US economy grows 7.4% in Q3, biggest gain ever
The United States (US) economic output grew at the fastest pace on record last quarter as businesses began to reopen and customers returned to stores. But the economy has climbed only partway out of its pandemic-induced hole, and progress is slowing.
The Gross Domestic Product grew 7.4 percent in the third quarter, the Commerce Department said on Thursday. The gain, the equivalent of 33.1 percent on an annualized basis, was by far the biggest since reliable statistics began after World War II; the previous record was a 3.9 percent quarterly increase in 1950.
Still, the economy in the third quarter remained 3.5 percent smaller than at the end of 2019, before the pandemic began. By comparison, G.D.P. shrank 4 percent over the entire year and a half of the Great Recession a decade ago.
The report was the last major piece of economic data before the presidential election on Tuesday. President Trump hailed the big gain as evidence that the economy had roared back to life after the spring’s pandemic-induced shutdowns.
But economists said the third-quarter figures revealed less about the strength of the recovery than about the severity of the collapse that preceded it.
G.D.P. fell 1.3 percent in the first quarter and 9 percent in the second as the pandemic forced widespread business closures. A big rebound was inevitable once the economy began to reopen. The challenge is what comes next.
“The reason we had such a big bounce is that the economy went from closed to partially open,” said Michelle Meyer, head of U.S. economics at Bank of America. “The easy growth was exhausted, and now the hard work has to be done in terms of fully healing.”
Already, there are signs that the recovery is losing steam. Industrial production fell in September and job growth has cooled, even as a growing list of major corporations have announced new rounds of large-scale layoffs and furloughs.
Most economists expect the slowdown to worsen in the final three months of the year as virus cases rise and federal aid to households and businesses fades.
“We’re having a record recovery, but it comes after an even more record collapse, and it looks like economic momentum is fading in the fourth quarter,” said Jim O’Sullivan, chief U.S. macro strategist for TD Securities.
After two record-setting quarters — one down, one up — economic growth at the end of the year will probably look comparatively normal. That’s not a good thing.
The big rebound in gross domestic product in the third quarter means economic output is about two-thirds of the way back to where it was before the pandemic began.
A similar gain in the fourth quarter would not just fill in the gap, it would put the United States more or less back on its pre-pandemic growth path.
There is virtually no chance of that.

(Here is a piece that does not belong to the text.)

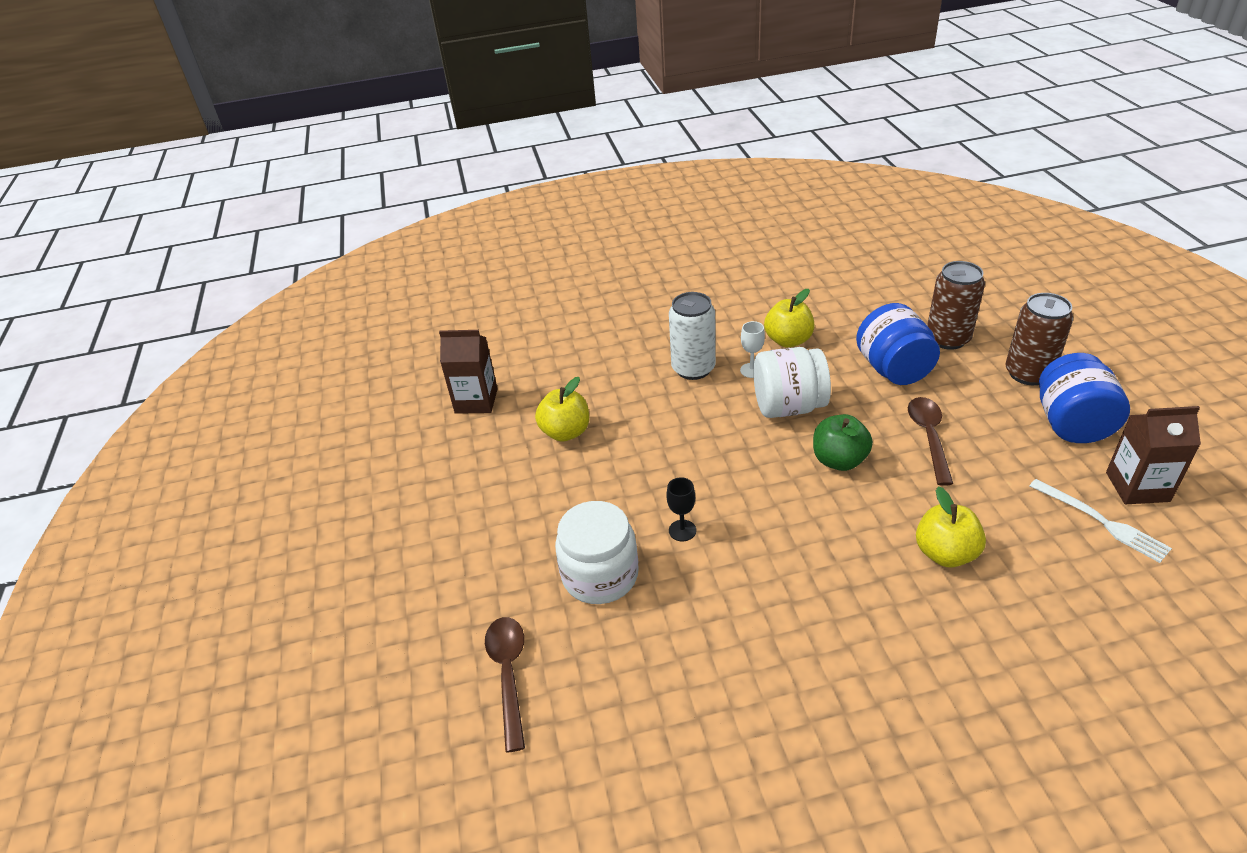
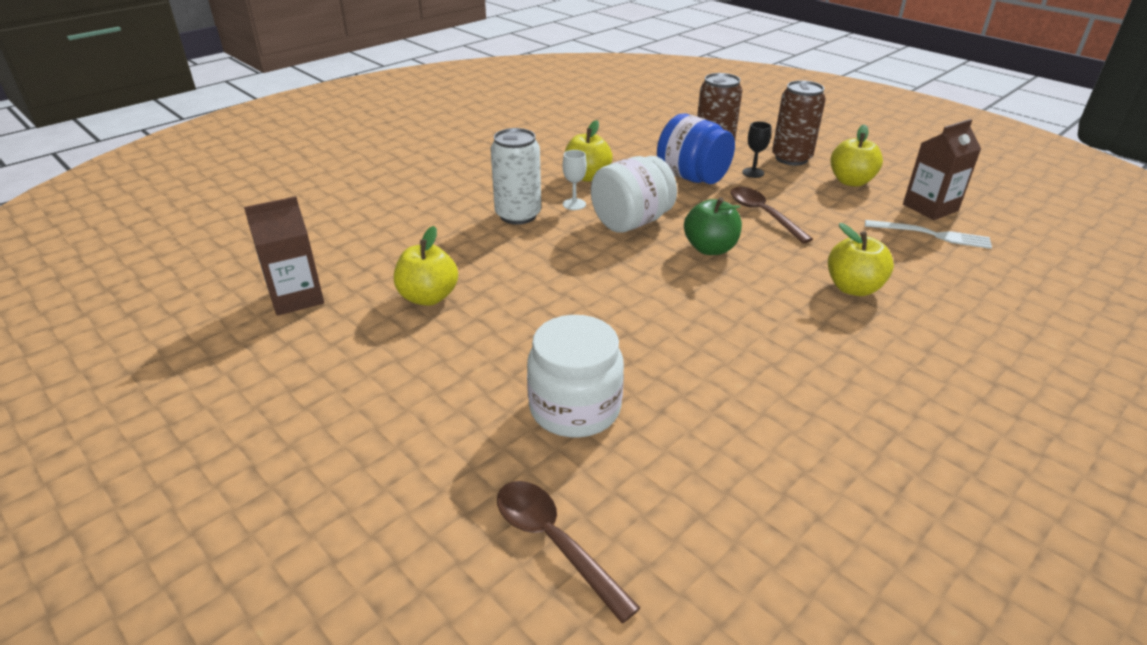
camera: 35 degrees left, 5 degrees down
(682, 530) = (623, 342): black goblet -> black goblet (753, 173)
(1071, 424) = (851, 181): blue jar -> yellow apple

Monthly data on jobs, consumer spending and industrial output all show that progress slowed significantly over the course of the third quarter.

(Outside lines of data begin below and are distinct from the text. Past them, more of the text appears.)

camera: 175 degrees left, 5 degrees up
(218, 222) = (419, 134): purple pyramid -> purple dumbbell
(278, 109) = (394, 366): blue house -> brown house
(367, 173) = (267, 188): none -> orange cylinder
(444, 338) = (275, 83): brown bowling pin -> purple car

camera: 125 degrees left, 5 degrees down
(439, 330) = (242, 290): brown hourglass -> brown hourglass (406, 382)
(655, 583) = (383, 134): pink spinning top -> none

With federal aid drying up and coronavirus cases rising again, most economists expect the slowdown to continue or worsen in the last three months of the year.
Forecasts for the next G.D.P. report are highly uncertain this early in the quarter — even the third-quarter figures are still preliminary. But most forecasters expect growth to slow to 1 to 1.5 percent (4 to 5 percent on an annual basis). That would leave the economy about 2.5 percent smaller than before the pandemic.
A 2.5 percent contraction would be the equivalent of a relatively typical recession — smaller than the Great Recession a decade ago, but substantially worse than the mild downturns of the early 1990s and 2000s.
“We’re no longer in unprecedented territory, but this is still a deep gash in our economy,” said Tara Sinclair, a George Washington University economist who studies recessions.
What is troubling, Ms. Sinclair said, is that after the initial bounce, the economy appears to be falling into a pattern that has become familiar in recent decades: a steep drop in a recession, followed by a painfully slow rebound. Congress’s failure to provide more stimulus spending, she said, makes a weak recovery more likely.
“Without any further support, it’s going to be a slog,” she said.